I don’t think a blow by blow correction of this writing is going to help you very much, as I’m afraid there are so many errors. I would like to say well done though, as you have been able to communicate your meaning overall, which is something to be proud of. It is a big achievement.
One of the biggest problems is the fluidity because you are not breaking down what you say into single thoughts - which can then become simple sentences.
As an example, let’s take a look at one of your longest phrases:
Another biggest problem has been avoided while doing work at home, traffic, everyday people have to face this issue, as a result it affects the work productivity , this can be avoided by doing more work from home.
You have written this as one sentence, but it needs to be broken down further:
One big problem for people travelling to work is traffic.
People have to face the issue of travelling to their place of work every day. (Note that ‘every day’ is two words here’ ‘everyday’ as one word means ‘ordinary’.)
Travel time affects productivity at work.
If people are able to work from home, this avoids the problem of commuting to work and the resulting loss of productivity.
So I have four sentences where you wrote one.
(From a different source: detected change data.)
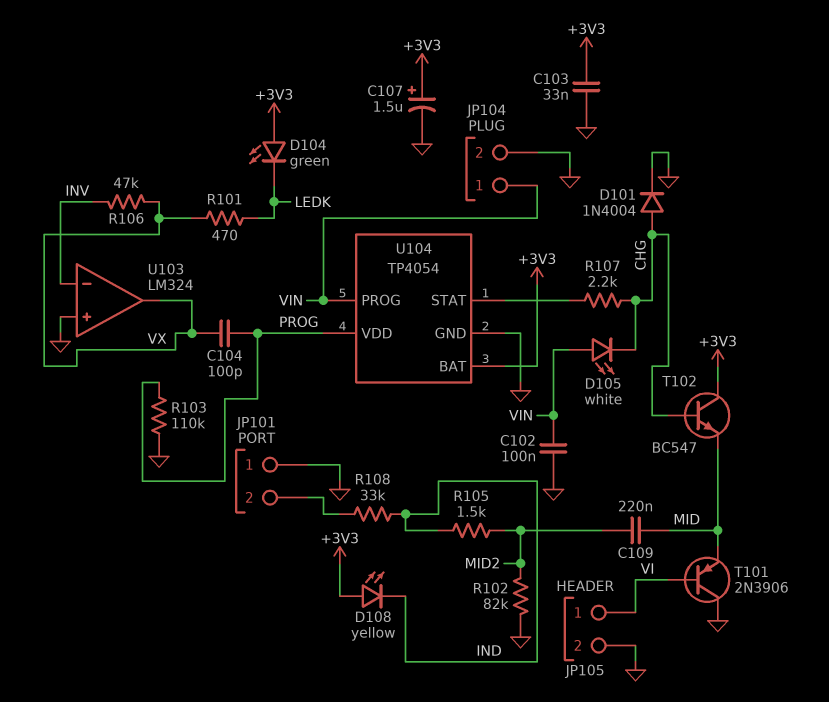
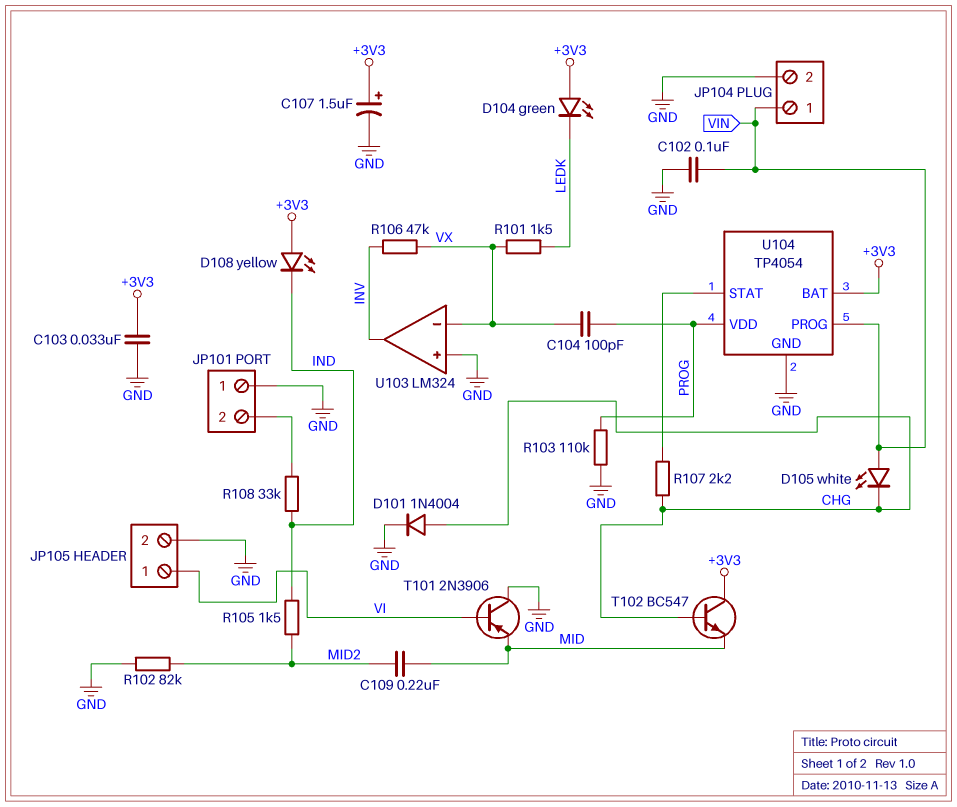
R101: 470 (LEDK, VX) -> 1.5k (LEDK, VX)
U103 pin in-: INV -> VX
U103 pin out: VX -> INV

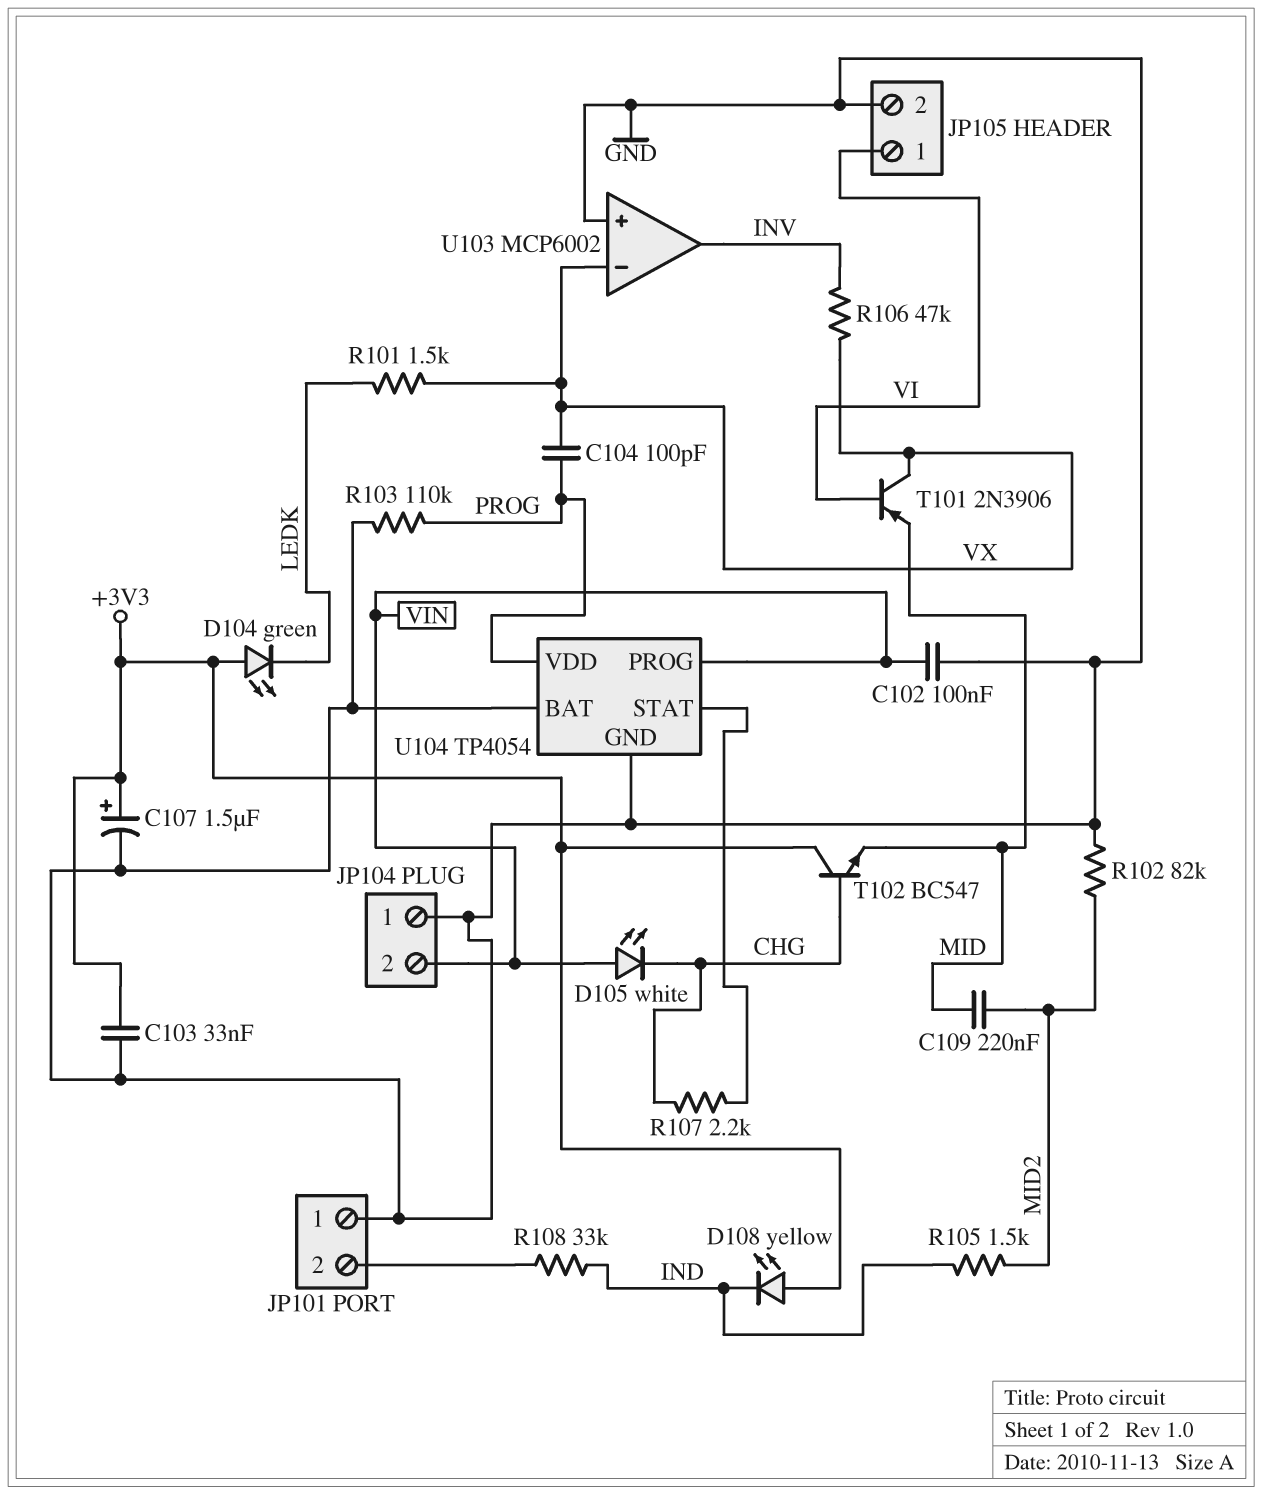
D101: diode 1N4004 (A CHG, K GND) -> none
JP104 pin 1: VIN -> GND
JP104 pin 2: GND -> VIN
T101: PNP 2N3906 (B VI, C GND, E MID) -> PNP 2N3906 (B VI, C VX, E MID)
U103: LM324 -> MCP6002
U104 pin BAT: +3V3 -> GND

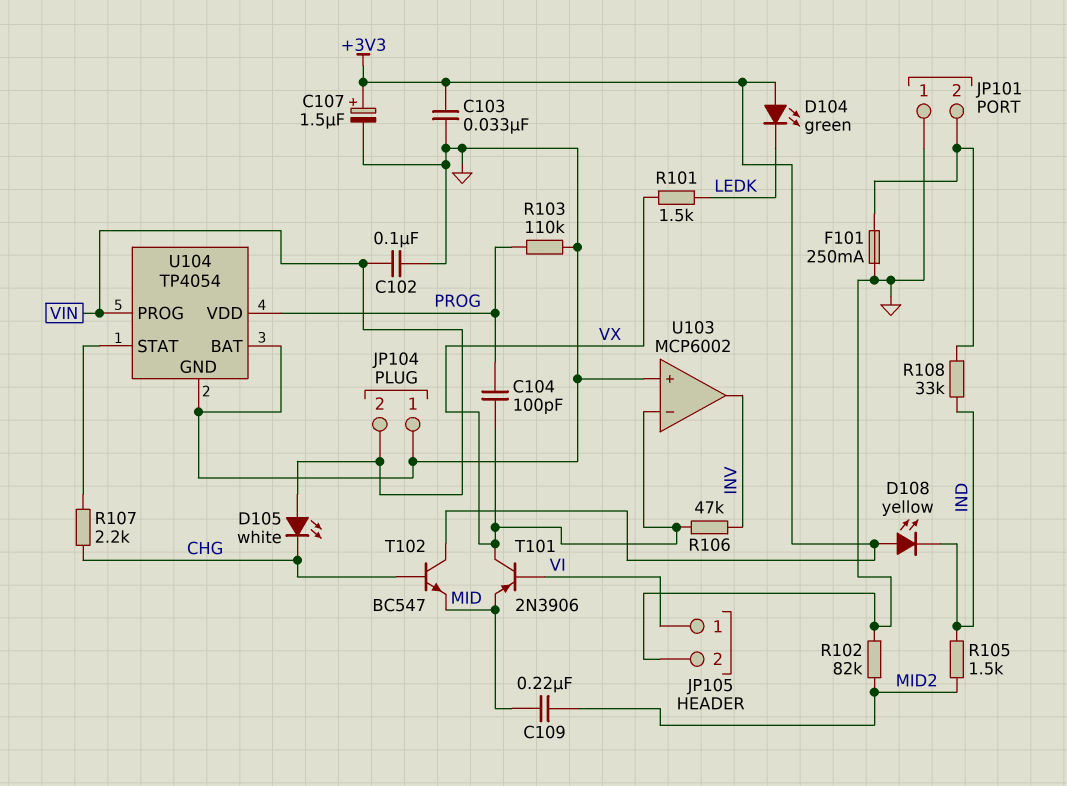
F101: none -> 250mA (GND, JP101/2)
I can still join them into a paragraph of course:
One big problem for people travelling to work is traffic. People have to face the issue of travelling to their place of work every day. (Note that ‘every day’ is two words here’ ‘everyday’ as one word means ‘ordinary’.) Travel time affects productivity at work. If people are able to work from home, this avoids the problem of commuting to work and the resulting loss of productivity.
I think you should focus on making grammmatically correct sentences like this before you move on to more complex writing.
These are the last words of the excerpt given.